Commercial kits are available to monitor levels of caries causing bacteria in the mouth (Dentocult strips, Orion Diagnostics). To assist in management of these bacteria and their effects, the use of chemoprophlyactics is becoming more common. Short-term consumption of xylitol is associated with a decrease in the caries-causing bacteria Streptococcus mutans levels, and long-term consumption is associated with a shift in the bacterial population to one that is less adherent to the tooth surface. Baking soda has antibacterial properties and has the ability to neutralize acid (Arm and Hammer Dental Care Toothpaste and Baking Soda Gum). A 0.12% chlorhexidine gluconate mouth rinse may be used for 1 minute daily at bedtime for 1 week each month. Individuals who have severe dry mouth may be sensitive to the alcohol in this rinse. An alcohol-free version of the chlorhexidine rinse is available but limited in its distribution. Chlorhexidine gels and varnishes are not available In the United States. Chlorhexidine can bind to fluoride, so they should not be used concurrently; alternatively, it may be used at a separate time.

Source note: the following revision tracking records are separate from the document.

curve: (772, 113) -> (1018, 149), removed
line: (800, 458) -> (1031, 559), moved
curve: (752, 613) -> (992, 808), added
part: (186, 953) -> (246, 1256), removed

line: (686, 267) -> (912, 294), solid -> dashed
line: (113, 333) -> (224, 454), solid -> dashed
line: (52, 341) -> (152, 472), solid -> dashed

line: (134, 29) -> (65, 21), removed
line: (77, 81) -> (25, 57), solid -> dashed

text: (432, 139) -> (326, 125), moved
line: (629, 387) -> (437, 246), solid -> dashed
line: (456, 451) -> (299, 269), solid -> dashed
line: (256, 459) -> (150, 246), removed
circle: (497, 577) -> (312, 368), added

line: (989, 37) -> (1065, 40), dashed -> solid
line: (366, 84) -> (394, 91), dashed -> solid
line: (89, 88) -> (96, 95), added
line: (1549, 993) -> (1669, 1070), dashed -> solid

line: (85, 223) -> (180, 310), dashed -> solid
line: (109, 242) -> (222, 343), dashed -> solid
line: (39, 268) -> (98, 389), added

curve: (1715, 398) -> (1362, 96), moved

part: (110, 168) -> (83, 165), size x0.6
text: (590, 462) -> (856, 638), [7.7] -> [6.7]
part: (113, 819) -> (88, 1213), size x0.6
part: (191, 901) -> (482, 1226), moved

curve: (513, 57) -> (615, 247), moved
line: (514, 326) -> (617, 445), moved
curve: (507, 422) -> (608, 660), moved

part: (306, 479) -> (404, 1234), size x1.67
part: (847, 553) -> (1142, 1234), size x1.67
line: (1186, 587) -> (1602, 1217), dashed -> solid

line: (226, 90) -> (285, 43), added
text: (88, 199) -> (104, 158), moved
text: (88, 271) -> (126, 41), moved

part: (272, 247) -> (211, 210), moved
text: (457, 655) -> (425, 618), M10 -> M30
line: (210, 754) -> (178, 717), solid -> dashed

Diet assessment should address eating habits beyond the role of sugar in caries promotion.24 The frequency of ingestion of fermentable carbohydrates and exogenous acids (ie, carbonated beverages, wine, citrus) and the duration of exposure can play a role in caries promotion. Strategies to minimize the intraoral effects of these foods and beverages may be initiated.

Early detection of caries is critical in that it is known that an early, noncavitated (white spot, Fig. 1) lesion can be reversed or arrested from progressing by chemical means (fluoride) rather than by restorative means. Thus early detection equals prevention.